Smokey Hollow Community
Historic American Landscapes Survey
Blueprint 200 Joint Tallahassee and Leon County Certified Local Government
Link to documents in the Library of Congress: http://www.loc.gov/pictures/item/fl0781/
Link to “Smokey Hollow: Tallahassee Remembers its African American Heritage with HALS Documentation,” David Driapsa, The Alliance Review, National Alliance of Preservation Commissions. [BEGIN PAGE 32]. https://www.z2systems.com/neon/resource/napc/files/TheAllianceReview_Fall2015_Final.pdf
David Driapsa led the Smokey Hollow Historic American Landscapes Survey, conducting archival research and oral histories with former residents to record the historical narratives of government eminent domain in the mid-twentieth century on an established Tallahassee, Florida, African American neighborhood.

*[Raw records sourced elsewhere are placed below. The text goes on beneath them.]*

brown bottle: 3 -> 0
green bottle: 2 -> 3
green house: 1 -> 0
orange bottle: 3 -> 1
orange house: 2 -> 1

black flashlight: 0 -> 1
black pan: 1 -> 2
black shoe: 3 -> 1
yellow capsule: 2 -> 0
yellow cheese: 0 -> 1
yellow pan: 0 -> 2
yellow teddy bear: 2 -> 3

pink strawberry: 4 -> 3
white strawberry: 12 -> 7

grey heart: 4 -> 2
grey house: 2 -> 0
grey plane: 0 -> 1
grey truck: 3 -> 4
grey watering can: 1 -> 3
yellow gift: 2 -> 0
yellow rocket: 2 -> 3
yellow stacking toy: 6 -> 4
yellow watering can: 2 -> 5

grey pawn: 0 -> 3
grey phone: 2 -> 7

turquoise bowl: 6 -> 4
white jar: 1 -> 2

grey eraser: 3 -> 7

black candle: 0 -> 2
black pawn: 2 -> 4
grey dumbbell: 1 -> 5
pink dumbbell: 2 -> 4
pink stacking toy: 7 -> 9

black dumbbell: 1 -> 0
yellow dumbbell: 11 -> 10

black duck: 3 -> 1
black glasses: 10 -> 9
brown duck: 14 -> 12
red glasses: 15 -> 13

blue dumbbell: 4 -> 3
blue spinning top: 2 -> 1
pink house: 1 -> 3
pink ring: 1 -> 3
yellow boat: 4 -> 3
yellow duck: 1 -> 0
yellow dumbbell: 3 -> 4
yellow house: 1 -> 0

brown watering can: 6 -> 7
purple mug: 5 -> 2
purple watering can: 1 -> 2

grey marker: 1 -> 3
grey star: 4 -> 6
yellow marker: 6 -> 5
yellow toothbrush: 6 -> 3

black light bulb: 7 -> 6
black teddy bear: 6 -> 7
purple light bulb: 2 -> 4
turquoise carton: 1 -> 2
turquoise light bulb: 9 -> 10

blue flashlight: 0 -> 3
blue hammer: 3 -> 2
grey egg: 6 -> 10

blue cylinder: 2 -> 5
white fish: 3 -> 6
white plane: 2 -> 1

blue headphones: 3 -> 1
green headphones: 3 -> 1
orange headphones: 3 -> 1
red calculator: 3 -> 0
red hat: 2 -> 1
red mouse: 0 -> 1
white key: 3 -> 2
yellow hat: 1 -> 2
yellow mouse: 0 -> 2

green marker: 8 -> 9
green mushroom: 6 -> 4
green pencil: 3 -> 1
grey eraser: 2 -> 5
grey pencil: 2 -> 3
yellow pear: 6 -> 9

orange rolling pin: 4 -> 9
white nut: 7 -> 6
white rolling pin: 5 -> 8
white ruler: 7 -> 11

Congress established the Historic American Landscapes Survey (HALS) in 2000 to provide a process for the systematic documentation of historic American landscapes. HALS records historic landscapes in the United States and its territories through measured and interpretive drawings, written histories, and large-format photographs.
From the end of the Civil War to the 1960s, Smokey Hollow was home to a racially segregated African American community in Tallahassee, Florida. State government removed houses, stores and churches to make-way for post-World War II state capitol urban renewal projects. As part of a twenty-first century project to redevelop the area into a community park through the project titled the New Cascades Park, the city of Tallahassee tells the story of Smokey Hollow through spirit houses, interpretive signs, and this Historic American Landscapes Survey. Documentation produced by David Driapsa and his team of scholars provided the crucial foundation for the commemoration.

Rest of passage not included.